After rounds two and three, I've experienced heavy tearing of my eyes, which I intially thought was conjunctivitus, but turns out to be a side effect. That and dry eye, which I thankfully didn't experience. The tearing starts about midway through week 2, and continues right til the next chemo. It does stop for a week and some after the chemo and starts again. Now, what will make it stop after the final round?!

After round three, I've been experiencing hot flashes. Oh yeay menopause! Possibly, though I asked ME, another friend who recently defeated breast cancer, and she recalls the same thing. And she's a few years younger than me! So hopefully, it's not menopause and will be gone, with the rest of the side effects, in a few weeks. Marc is getting tired of me ripping off my sleeping cap and covers in the middle of the night, and 1/2 later covering up and groping around for the cap, only to do the same thing again later in the night. Not sure how many times it happens, but enough for him to discuss the couch as an option! Now, if this IS going to continue and is due to menopause, we're facing several years of this. Sorry honey, you know what we said about for better and for worse . . .

I forgot to mention what is almost the worse side effect for me, which is the taste of food, or lack and alteration thereof. Those first few days, even chilled bottled water, the most tasteless thing of all, just does not taste good. And it's important that I drink alot those first few days, but oh so difficult.

I just pulled out the handouts that Dr. N gave me during my first visit. Detailed informatuon about the Cytoxan and Taxotere, the two chemotherapy drugs I'd been on. I was scared to death after reading that list of side effects, even though asssurances are included that you will not get all side effects, and the odds are included. If you think about the variety of medicines we take in the modern world, we generally don't worry about the long list of side effects that accompanies them. We all KNOW we won't experience them all. But this is different.

I'm lucky I can keep food down, even though it doesn't taste good. Loss of fertility: who cares at this stage of the game! I've noticed no changed in my nails, which can sometimes range from discoloration, to losing them.

No mouth sores, No peripheral neuropathy, no fluid retention with weight gain, ankle or abdominal swelling.

But I did lose my hair. Quite rapidly. But that doesn't hurt. It was a bit uncomfortable wearing a scarf or hat during the record hot summer we had. But the extra big smiles and sympathetic looks I get are nothing but heart warming. And I've had many people share their stories of simliar battles. Making these connections is all good.

I've saved time and money on grooming. Can't complain about that.

Let's just hope that I'm not speaking too soon and that round last will be the absolute worst! I really believe that what will get me through this, besides first and foremost the love and support of all of my amazing family and friends, is the fact that it is the LAST!!
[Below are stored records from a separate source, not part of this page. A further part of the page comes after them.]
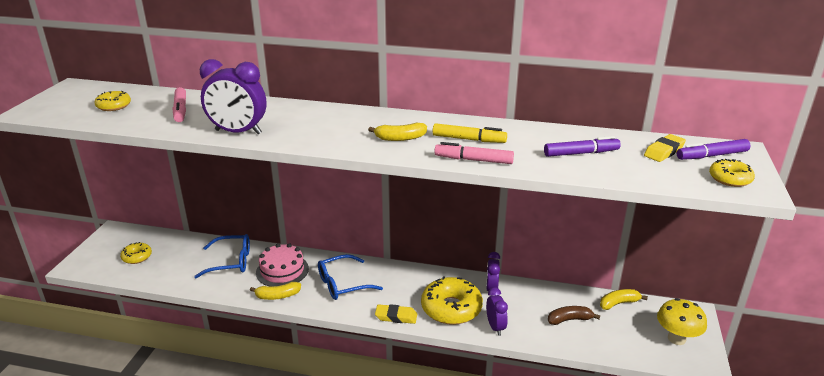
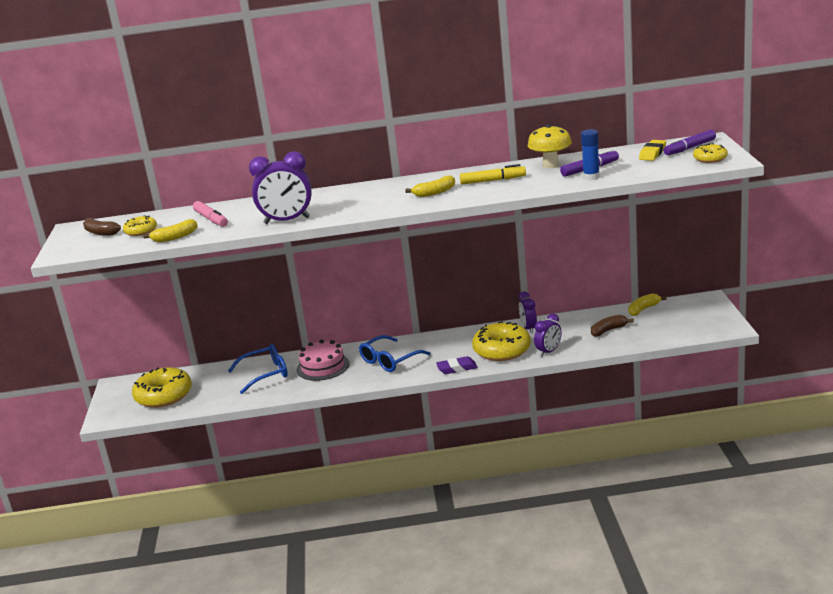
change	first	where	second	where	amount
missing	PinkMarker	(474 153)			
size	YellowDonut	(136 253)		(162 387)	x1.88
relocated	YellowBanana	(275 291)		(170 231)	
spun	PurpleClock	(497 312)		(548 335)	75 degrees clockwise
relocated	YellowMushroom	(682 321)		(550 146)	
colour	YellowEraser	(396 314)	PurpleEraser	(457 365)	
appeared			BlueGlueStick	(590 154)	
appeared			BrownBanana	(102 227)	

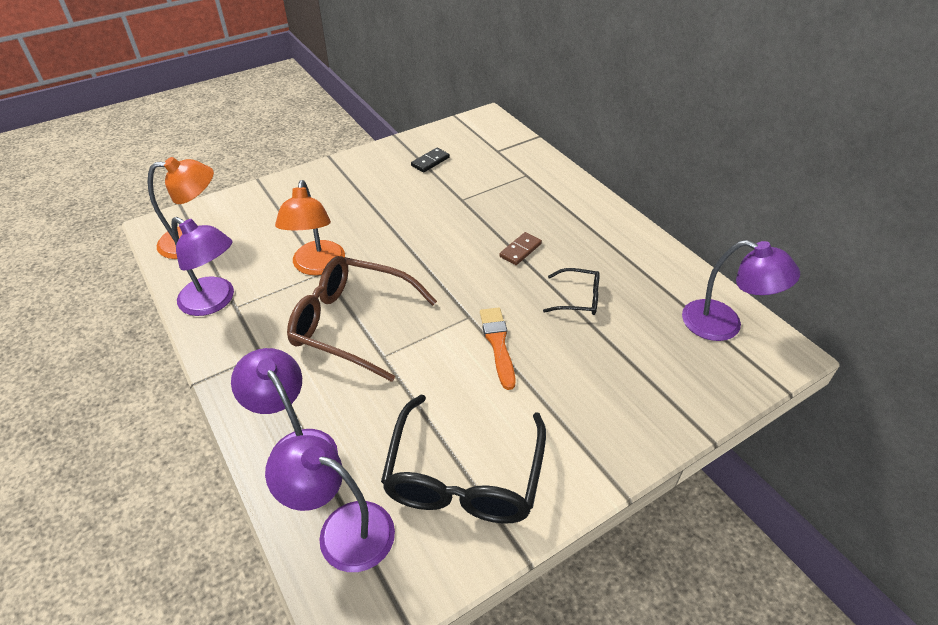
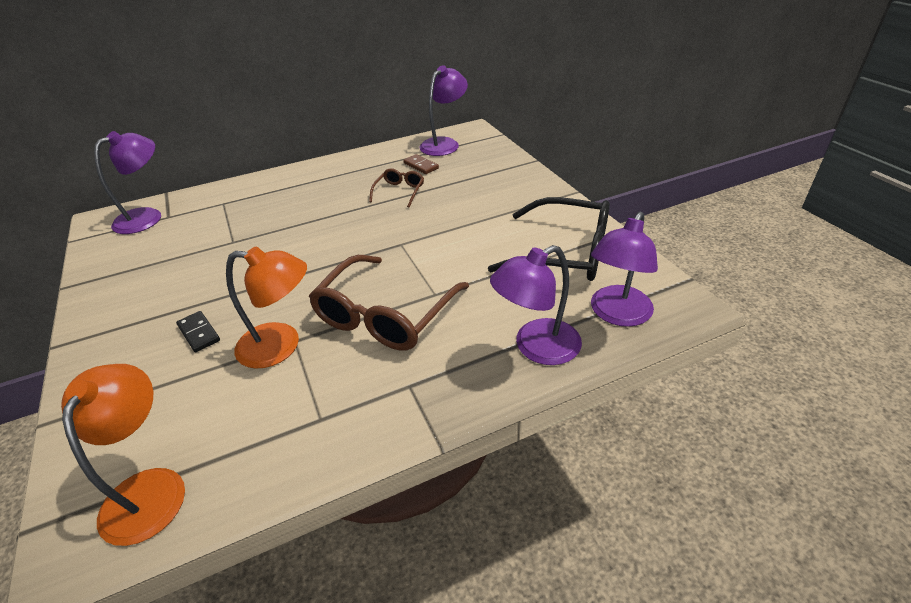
change	first	where	second	where	amount
relocated	BlackDomino	(430 160)		(198 331)	
relocated	PurpleLamp	(202 266)		(127 182)	
relocated	BrownDomino	(520 248)		(421 164)	
colour	BlackGlasses	(571 291)	BrownGlasses	(396 187)	
missing	OrangeBrush	(498 348)			

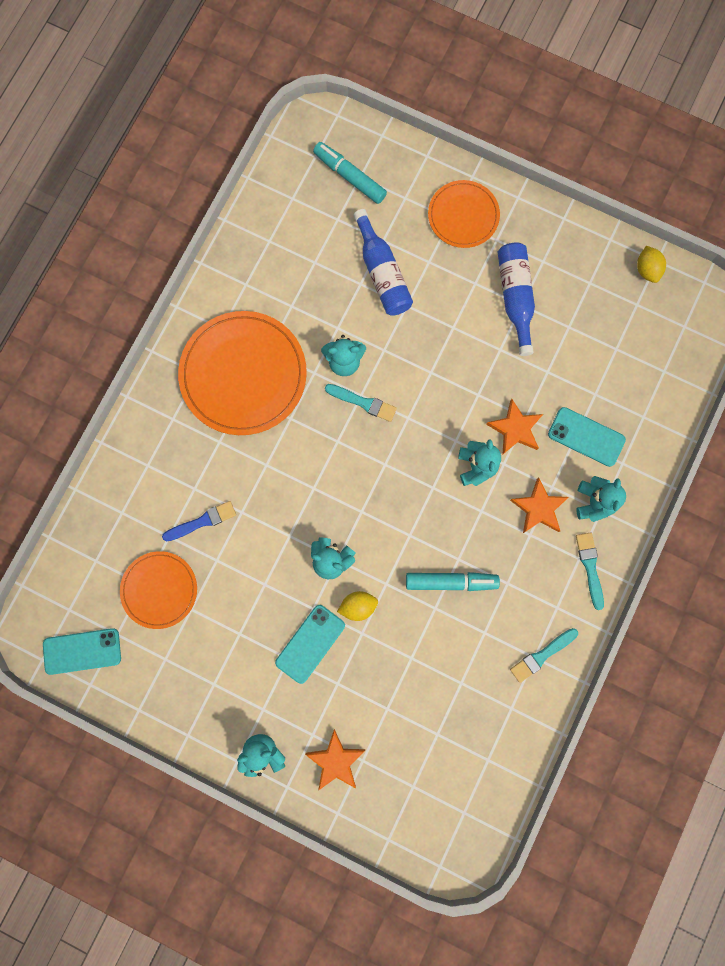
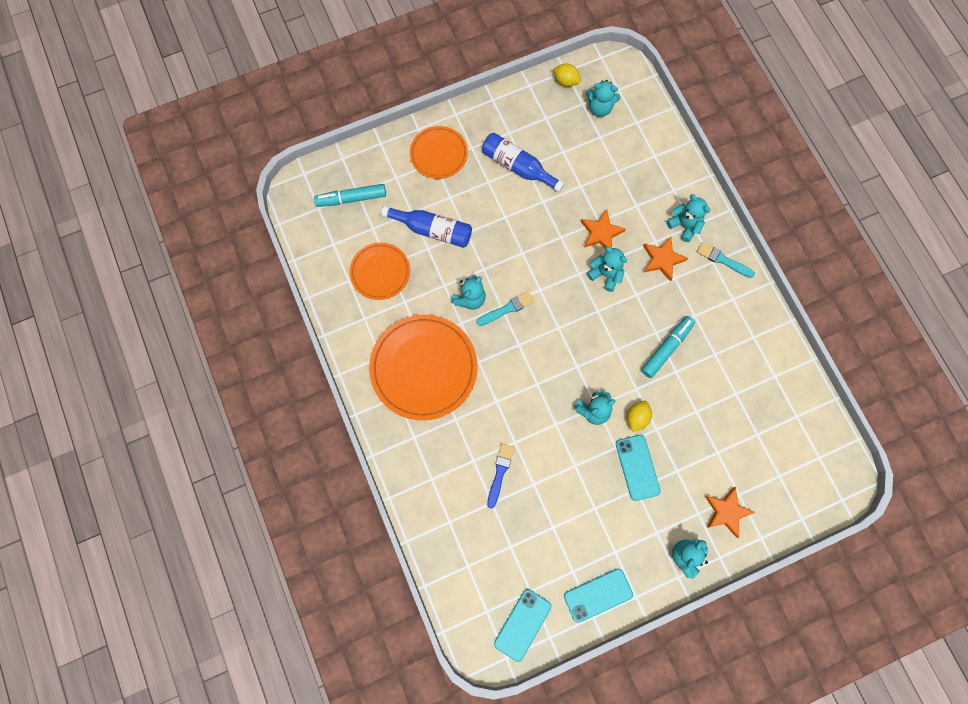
change	first	where	second	where	amount
relocated	TurquoisePhone	(587 437)		(598 596)	
relocated	OrangePlate	(158 590)		(380 271)	
missing	TurquoiseBrush	(544 655)			
appeared			TurquoiseTeddyBear	(603 98)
Given that it is the last, I've been up baking cookies to take tomorrow, to those wonderful people who's job it is to get me through my chemotherapy, and who do it with such grace, compassion and professionalism. Every day.

I did take my lorazepam, so I should be getting sleepy soon. It's been about an hour.

But I must close with a card that I received yesterday.

Ann handed it to me after church. I'm not always certain if I should open these on the spot or save them. Sometimes they can bring on the tears, so I usually wait.

I should have opened this one as soon as it was handed to me. While Ann added her own lovely sentiments, I laughed out loud upon opening the envelope, and even her warm words wouldn't have wiped that grin off of my face!

Check it out!!


Isn't this awesome!?

Inside it reads, "But if it sucks the cancer right out of you, then 'yay, chemo!'"

And on the back: "This card was designed by Robyn, whose mother-in-law Roxanne used both chemo and jokes to fight cancer. She thinks you'll agree that jokes are more fun."

Chemo sucks and I'll be happy to kiss it goodbye!